Imagine a race in which the candidates were considered a “pimp” and a “convicted adulterer.” Makes Clinton’s blowjob sound tame huh? Well, the year was 1828 and the real candidates’ names were John Quincy Adams and Andrew Jackson. Andrew Jackson was a hotheaded man who had killed men for lesser offenses. He was also the first popularly elected president. Before Jackson, legislatures and a small aristocratic minority chose presidents.

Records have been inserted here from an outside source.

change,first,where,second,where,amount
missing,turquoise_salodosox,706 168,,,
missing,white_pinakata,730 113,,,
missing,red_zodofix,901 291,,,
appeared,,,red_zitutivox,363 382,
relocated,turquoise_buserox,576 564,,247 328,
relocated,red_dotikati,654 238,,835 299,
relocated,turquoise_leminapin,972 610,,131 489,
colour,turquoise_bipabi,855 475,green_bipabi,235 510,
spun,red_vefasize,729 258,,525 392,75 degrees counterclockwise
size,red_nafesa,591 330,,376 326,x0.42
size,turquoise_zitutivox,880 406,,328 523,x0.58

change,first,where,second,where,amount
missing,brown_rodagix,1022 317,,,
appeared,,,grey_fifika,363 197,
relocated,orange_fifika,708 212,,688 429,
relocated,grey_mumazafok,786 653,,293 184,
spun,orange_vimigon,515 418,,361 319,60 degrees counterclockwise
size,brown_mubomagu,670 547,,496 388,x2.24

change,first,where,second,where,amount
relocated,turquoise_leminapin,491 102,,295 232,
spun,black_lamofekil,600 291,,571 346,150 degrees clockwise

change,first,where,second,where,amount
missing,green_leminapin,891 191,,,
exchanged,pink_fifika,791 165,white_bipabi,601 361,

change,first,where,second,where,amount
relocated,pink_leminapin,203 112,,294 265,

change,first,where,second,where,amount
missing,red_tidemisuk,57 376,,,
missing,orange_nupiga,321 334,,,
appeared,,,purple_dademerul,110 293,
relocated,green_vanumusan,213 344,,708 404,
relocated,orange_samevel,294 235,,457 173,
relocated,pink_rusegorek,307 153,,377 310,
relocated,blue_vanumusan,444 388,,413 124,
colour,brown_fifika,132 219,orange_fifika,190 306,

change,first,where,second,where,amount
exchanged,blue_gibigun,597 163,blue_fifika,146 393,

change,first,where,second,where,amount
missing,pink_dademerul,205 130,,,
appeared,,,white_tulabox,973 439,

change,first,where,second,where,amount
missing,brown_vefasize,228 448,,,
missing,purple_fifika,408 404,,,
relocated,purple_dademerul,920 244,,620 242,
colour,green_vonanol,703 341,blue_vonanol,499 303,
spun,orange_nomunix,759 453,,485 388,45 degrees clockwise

American politics has always been a mess and nowhere is this more obvious than in presidential politics. For example, the aforementioned Jackson’s wife was charged for being a bigamist. Thomas Jefferson’s election, it was said, would set “the seal of death on our holy religion” and “prostitutes… will reside” in our nation’s highest office. There’s some irony in that even a cursory look into American politics will discover that prostitutes are often evoked. I say that’s a lot like the pot calling the kettle black. In fact, I believe prostitutes should file a civil suit against politicians for slander.
Even Abraham Lincoln, considered by most mainstream historians as the greatest president, was attacked as “a low-bred, obscene clown, “a dishonest baboon,” and “another Benedict Arnold.” George Washington, whose stature in American history cannot be denied, was called a tyrant, a dictator, and an imposter. One political cartoonist even depicted him as an ass. It has been strongly suggested that Washington had no intention of setting a precedent when he declined a third term. He simply refused to take any more abuse.
Humor has also been a central strategy in presidential politics. At a 1963 press conference, a reporter told John F. Kennedy that the Republican National Committee had “adopted a resolution saying you were pretty much of a failure… How do you feel about that?” Kennedy’s reply was a lesson in how to defuse mud slinging: “I assume it passed unanimously,” he said.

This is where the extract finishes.